Bloco de Esquerda defende que sejam os bancos a pagar imposto de selo em hipotecas

Em Espanha, o governo vai obrigar os bancos a pagar o imposto; em Portugal, o imposto é assumido por quem compra casa com recurso a crédito bancário.

O Bloco de Esquerda defende que devem ser os bancos a pagar o imposto do selo nas hipotecas em Portugal. Em Espanha, o governo aprovou ontem uma alteração à lei para clarificar que são os bancos e não os clientes que têm de suportar o correspondente ao imposto do selo nos créditos hipotecários.

Para que a medida adotada em Espanha fosse replicada em Portugal, a lei teria de mudar. Segundo a alínea f) do artigo 3º do Código do Imposto do Selo, o pagamento cabe ao "utilizador do crédito". Um porta-voz do Bloco de Esquerda afirmou ao DN/Dinheiro Vivo que o partido "está a analisar esta matéria, nomeadamente a legislação existente sobre este assunto, sendo favoráveis a que sejam os bancos a pagar o imposto do selo nas hipotecas". O Ministério das Finanças não respondeu quando questionado se o governo pode vir a replicar a medida no país.

Em Portugal, o comprador de um imóvel com recurso a financiamento bancário, com um prazo superior a cinco anos, paga 0,6% de taxa de imposto do selo sobre o valor do crédito e ainda 0,8% sobre o valor do imóvel. Num crédito hipotecário de 150 mil euros, o cliente do banco paga 900 euros de imposto do selo só pelo financiamento.

O tema do pagamento do imposto do selo nas hipotecas está na ordem do dia em Espanha. O primeiro-ministro espanhol, Pedro Sánchez, anunciou na quarta-feira que os bancos iam passar a suportar aquele imposto. A nova medida entra em vigor nesta sexta-feira e vem colocar um ponto final num tema que tem gerado enorme controvérsia, depois de o Supremo Tribunal, numa decisão polémica, ter voltado atrás e dado razão aos bancos. Antes disso, em meados de outubro, o mesmo tribunal tinha decidido que eram os bancos que tinham de pagar o imposto. Os bancos espanhóis afundaram em bolsa com a perspetiva de que tivessem de devolver milhões de euros aos clientes.

Pablo Iglesias, líder do partido de esquerda espanhol Podemos, quer que a medida vá ainda mais longe e que as famílias recebam de volta o imposto que pagaram nos últimos anos. As estimativas apontam que se os bancos tiverem de pagar o imposto retroativamente o custo poderia ascender a 17 mil milhões de euros.
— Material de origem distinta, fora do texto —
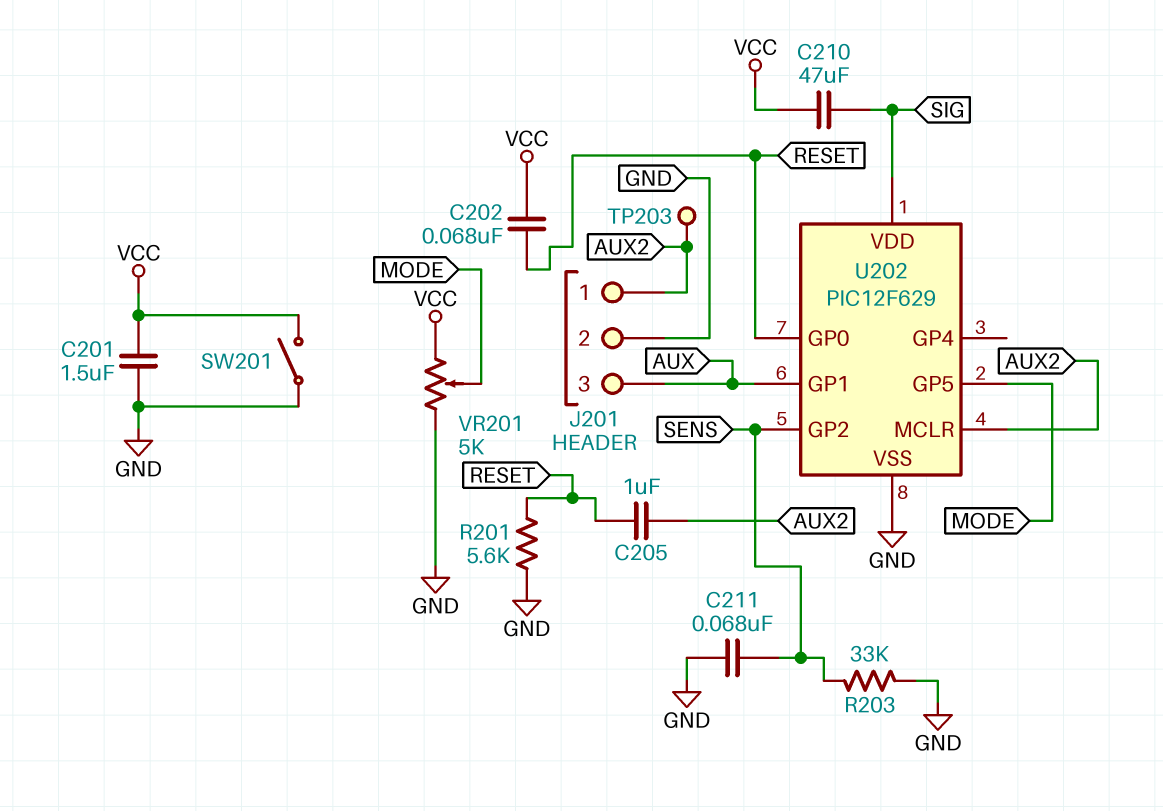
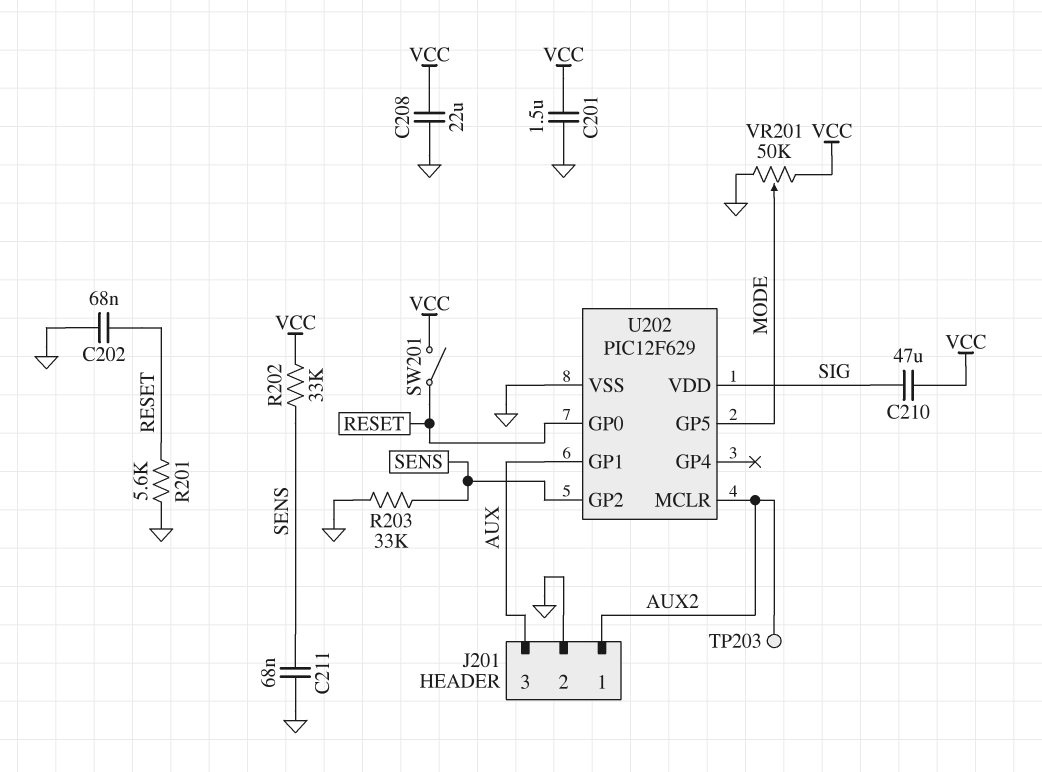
C202: 68nF (RESET, VCC) -> 68nF (GND, RESET)
C205: 1uF (AUX2, RESET) -> none
C208: none -> 22uF (GND, VCC)
R202: none -> 33k (SENS, VCC)
SW201: switch (GND, VCC) -> switch (RESET, VCC)
VR201: 5k (GND, VCC, wiper MODE) -> 50k (GND, VCC, wiper MODE)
A maioria dos bancos espanhóis não decidiu se vai repercutir os custos que vão ter com o pagamento do imposto nos seus clientes.

Na Europa, as condições de aplicação de imposto do selo nas hipotecas difere de país para país. Na Alemanha, Reino Unido e Holanda não há lugar ao pagamento do imposto.

A comissária Europeia da Concorrência, Margrethe Vestager, evitou pronunciar-se diretamente sobre o impacto no mercado europeu do tema polémico. Segundo a comissária, o assunto tem "um carácter local. No caso das hipotecas vamos encontrar critérios diferentes no jogo europeu". E deu como exemplo o imposto sobre o rendimento coletivo (IRC) aplicado aos lucros das empresas, "em que existem Estados membros em que se tributa a uma taxa de 9% e outros a 23%".